Tuesday 25 May 2010

"Weeeeeeee!”


That sound when it follows the words "I bet you can squeal like a pig" remains the ultimate "bloke" nightmare, but being much more mature and sensible I discovered another one today blethering to a mate about a friend of his who bought a super-deluxe newbuild top of the range 2 bed built on reclaimed land city-centre flat 6 years ago and is currently looking at being down 60 grand on what he paid for it if he could actually sell it.

Doing the math(s), that’s a horrendous loss. Like going by the Halifax seasonally adjusted all house prices quarterly Scottish house price index, yer man could have bailed out at the start of 2008 and made a 52% gain or alternatively at today’s prices a 34% one. Instead, the reality is he’s sat on a big loss, which implies house price index averages are a pile of shite and housing economists paid by banks as useful as a single, soggy piece of bog roll when you’ve a bad dose of the skits.

The real point of course is that the bloody obvious is bloody obvious for bloody obvious reasons and that the bloody obvious routinely prevails over the medium to long-term; charging however many hunner grand for some shite build quality effort yuppie high rise with 15 en-suites and an all in one dining, kitchen, study, activity-den, entertainment cubicle built on a former sewage works will never stack up.

So that’s the British reality for hundreds of thousands of poor sods, except right now it’s Spain that’s catching the eye. Given the PIIGS (Portugal, Ireland, Italy, Greece and Spain) perspective that developed, this was only to be expected – having bet against Greece, right now yer bog standard currency and sovereign debt speculator is thinking right who is next?

Portugal is probably getting a free pass for the time being simply because its so obscure and its national economic and property market statistics are such a fucking joke no one has a clue as to what is happening there. Spain on the other hand is getting humped because it’s a more advanced economy and because, lets be honest, we all knew they had what will probably turn out to be the mother of all property bubbles (which will probably prove bad for Portugal in due course because in yer average financial mind Portogual is a bit like Spain isn't it?).

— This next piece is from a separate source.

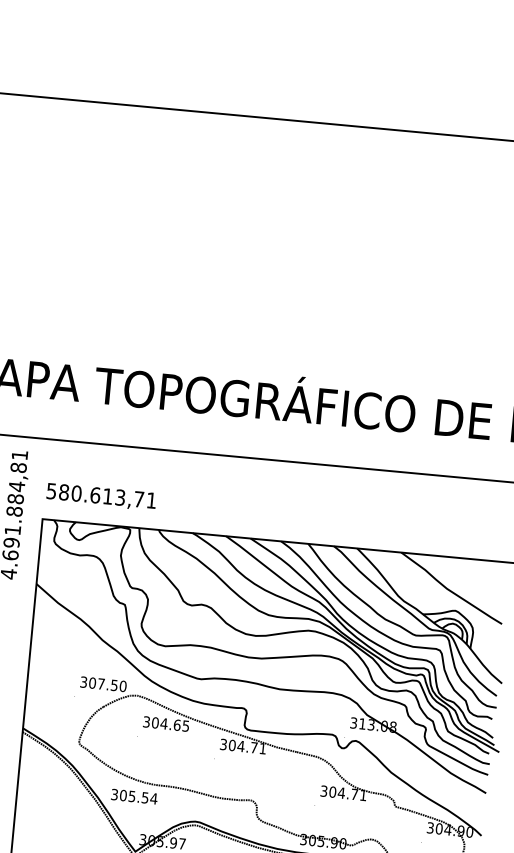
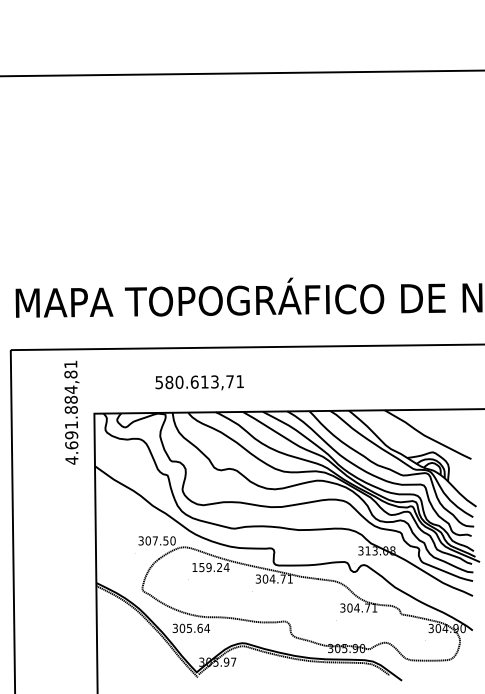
text: (101, 496) -> (199, 382), moved
text: (165, 724) -> (210, 567), 304.65 -> 159.24
text: (144, 796) -> (199, 627), 305.54 -> 305.64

Until recently a few things were mitigating that “fact”. One was the willingness of the European Central Bank to accept the dross the Spanish banks had on their books in exchange for liquidity to an extent that would have raised a European competition commissioner’s eyebrows mad-style if they had a fucking clue as to what that actually meant (Santander taking over various UK banks being a fucking obvious example of the kind of things this advantage contributed to). Another stems from the debate last year as to whether Spanish banks openly reported on their property lending losses and impairments with various arguments saying no chance those lying bastards are lying like bastards.

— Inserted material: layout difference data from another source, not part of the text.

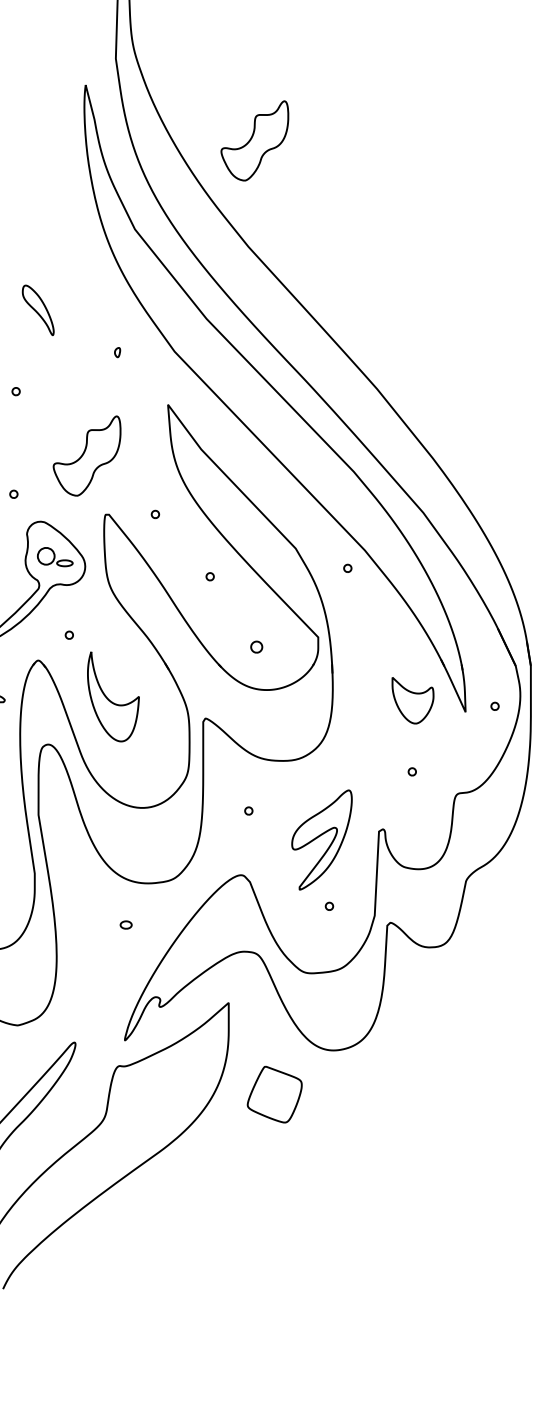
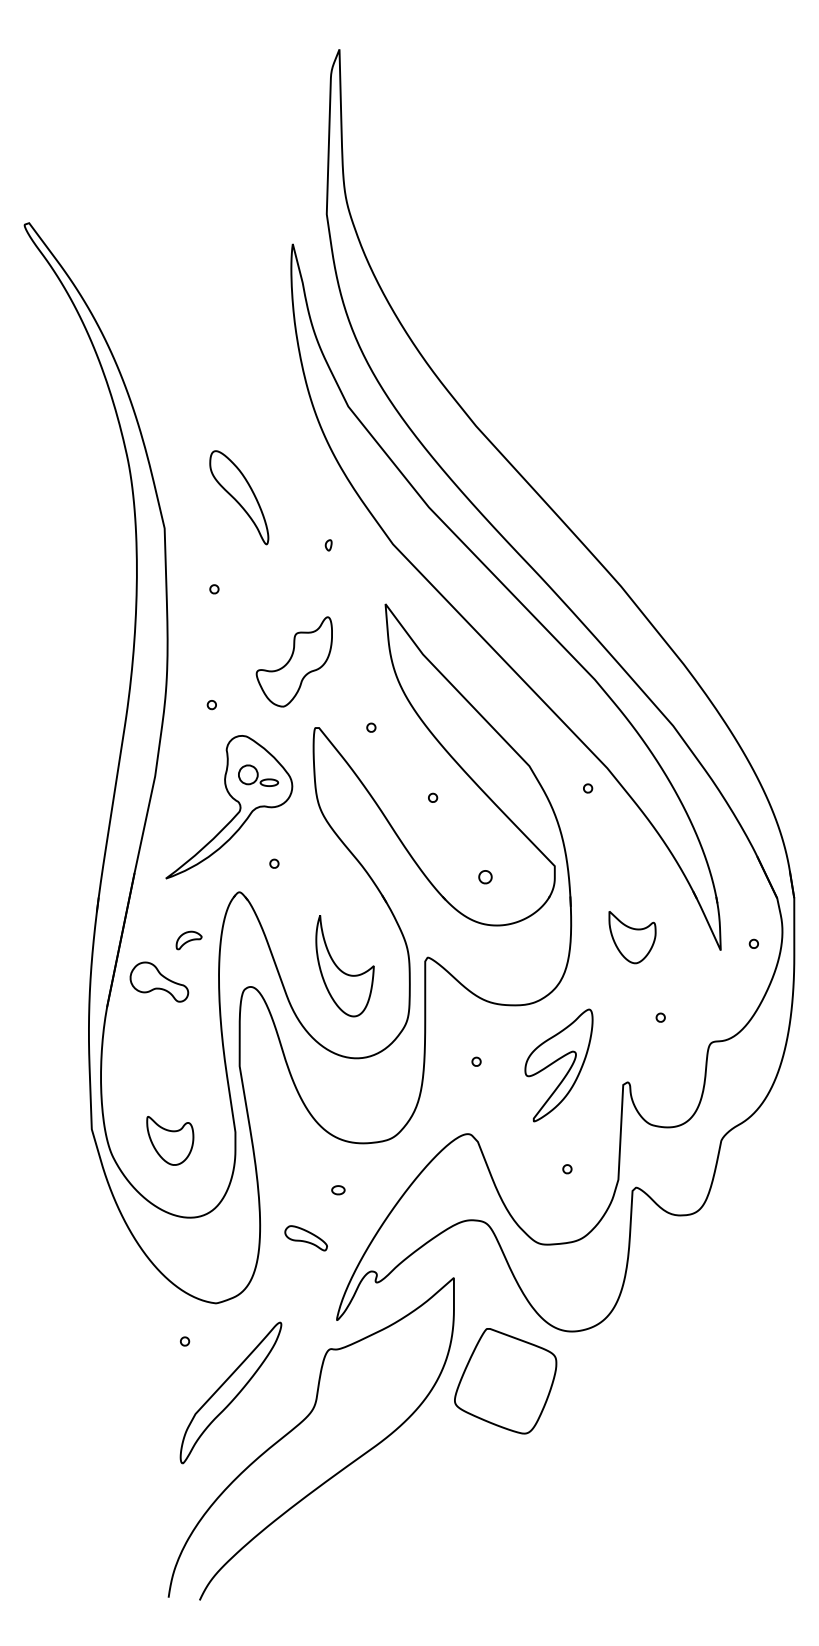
part: (254, 140) -> (482, 306), removed
part: (38, 310) -> (239, 497), size x1.67
part: (112, 697) -> (344, 966), moved
part: (412, 700) -> (632, 937), moved
part: (321, 840) -> (558, 1065), moved
part: (96, 967) -> (305, 1238), added
part: (274, 1094) -> (505, 1381), size x1.67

The cool thing here of course is that all the justifications for the current kneejerk reactions are based largely on sentiment, but tarted up as being the result of some kind of in-depth analysis. Which is a nice idea, but if Spanish banks do take a more “lax” approach to their reporting than banks elsewhere, then no detailed analysis is possible. Oh and the ECB keeps schtum about a lot of support it provides banks and no one knows what bank regulation will precisely entail. Hence when some city talking head pops up on the channel 4 news and starts saying things like "we need to look at the fundamentals here", "rebuild a thin capital base", "over-exposure","double-dip", "delicate balancing act" and "look carefully at next quarter's results" its all a shower of shite.

It would be nice, lovely even to dismiss this all as the work of a shower of nasty greedy short-selling gits who should be Tobin-taxed til they go ""Weeeeeeee!”, then rustle a copy of the Guardian furiously in the general direction of the Square Mile. Except, the UK budget cuts now underway are to preserve the current view the self-same financial markets/speculators have of the UK. And with hindsight the £6bn worth of cuts just announced are going to feel like a tickle. Lovely, except while Greece was getting humped because the government borrowed to spend too much, now a lot of the panic is about government spending cuts tipping specific national economies into recession.

Given this "game" is fucking up more and more lives and will continue to do so, if it can't be won, perhaps the rules should be changed?